Others say that part of the industry’s dispute with CISA is an amendment that broadens the scope of the legislation, taking the focus off threat sharing and putting it on enforcement.

The amendment from Sheldon Whitehouse (D-R.I.) would expand the penalties that prosecutors can seek for violations of the Computer Fraud and Abuse Act (CFAA), which prohibits accessing protected networks.

Critics say CFAA punishes low-level criminals and discourages legitimate security research from “white hat” hackers. Under Whitehouse’s amendment, violators could face up to 20 years in prison for harming critical infrastructure.

Even those amendments that directly address privacy concerns have not been enough to satisfy groups like Fight for the Future and the Electronic Frontier Foundation, a digital civil liberties nonprofit.

One amendment would require that companies share all data through the Department of Homeland Security, which is seen as having the government’s best data privacy procedures.

Others would require companies to inspect and strip personal details from cyber threat data, raise the standard for removing sensitive data and require a process to notify people whose personal information may have been inappropriately shared.

“While some advocates will paint these amendments as ‘steps forward,’ the amendments merely shuffle deck chairs on the Titanic — even with the better amendments, the bill is still a bad idea,” the Electronic Frontier Foundation said in September. “Democrats and libertarian Republicans should be opposing CISA outright.”
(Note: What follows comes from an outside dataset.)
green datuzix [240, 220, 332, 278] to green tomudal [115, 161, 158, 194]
Older, narrower variations of information-sharing legislation did garner industry support in the past.

“The original bill was getting support of the industry,” Philippe Courtot, CEO of security company Qualys. “Yes, we need to share information. But that’s very different than the discussion about going after cyber criminals. We should not mix the two.”

But lawmakers are under increasing pressure to pass some kind of legislation to address the spate of intrusions on U.S. networks, including the high-profile OPM breach revealed this spring.

The Chamber of Commerce campaigned throughout the recess to counter the claim that the bill is tantamount to legislating government surveillance. And the Obama administration is pressing Congress to act.

“The greatest thing we need right now is help from the other branch of government to pass cyber legislation,” Homeland Security Secretary Jeh Johnson pressed in September. “The House has already passed comprehensive cybersecurity legislation that greatly enhances my authorities, that greatly enhances information with the private sector; in my view that is the key.”